Security researchers discovered an open Elasticsearch server that contains unique data records of around 1.2 billion users. According to the security analysts Bob Diachenko and Vinny Troia, the server holds more than 4 terabytes of data, without password protection or authentication.
The exposed data included names, email addresses, phone numbers, LinkedIn, and Facebook profile information. It’s believed that the exposed data appear to have originated from two different data enrichment companies namely People Data Labs (PDL) and OxyData.Io (OXY).

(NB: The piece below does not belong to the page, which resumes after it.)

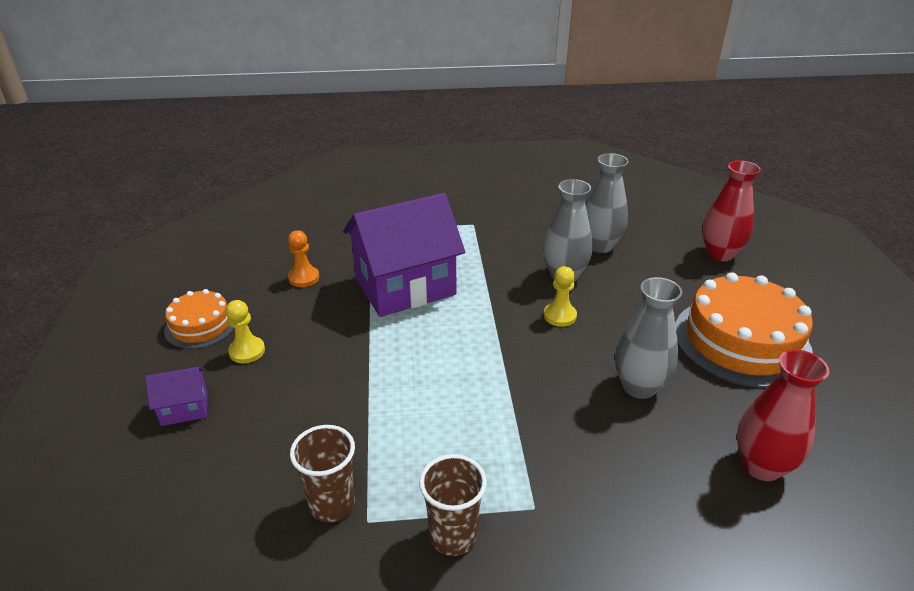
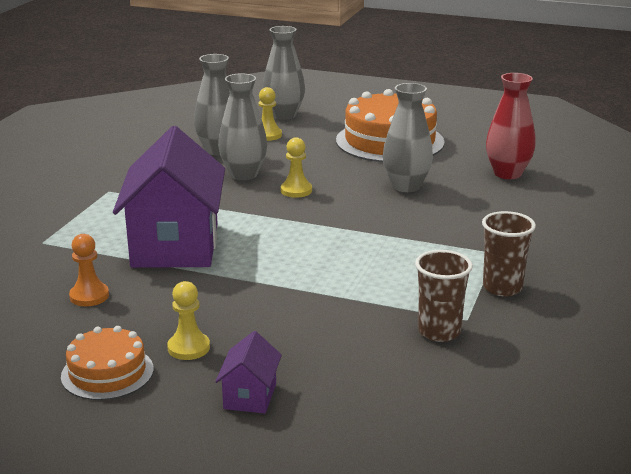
camera: 65 degrees left, 10 degrees down
(662, 260) = (268, 135): none -> yellow pawn
(720, 254) = (284, 115): red vase -> grey vase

“The data discovered on the open Elasticsearch server was almost a complete match to the data being returned by the People Data Labs API. The only difference being the data returned by the PDL also contained education histories. There was no education information in any of the data downloaded from the server. Everything else was the same, including accounts with multiple email addresses and multiple phone numbers,” the researchers said in a statement.
“Analysis of the ’Oxy‘ database revealed an almost complete scrape of LinkedIn data, including recruiter information. Upon contacting OxyData, I was also informed that the server did not belong to them. Oxy was not willing to give me access to their API to test/compare profiles, but they were nice enough to send me a copy of my own record for analysis. The data they sent contained mostly scraped LinkedIn profiles and appears to be a match for the data,” the statement added.
Multiple security incidents were reported on Elasticsearch servers earlier. Recently, almost everyone in Ecuador became a victim of a massive data breach that exposed the personal information of over 20 million individuals, including the country’s president and WikiLeaks founder Julian Assange, who was granted asylum by Ecuador in 2012.
Security firm vpnMentor discovered the breach on a Miami-based Elasticsearch server owned by an Ecuadorian company Novaestrat. It’s said that the exposed data appears to have come from various sources, including the Ecuadorian national bank, Ecuadorian government registries, and an automotive association called Aeade.
Also, an unprotected Elasticsearch database exposed around 198 million personal records of car buyers’ online. Jeremiah Fowler, a security researcher at Security Discovery, stated that he discovered a database, that contained 413 GB of data, that was left online without any password protection.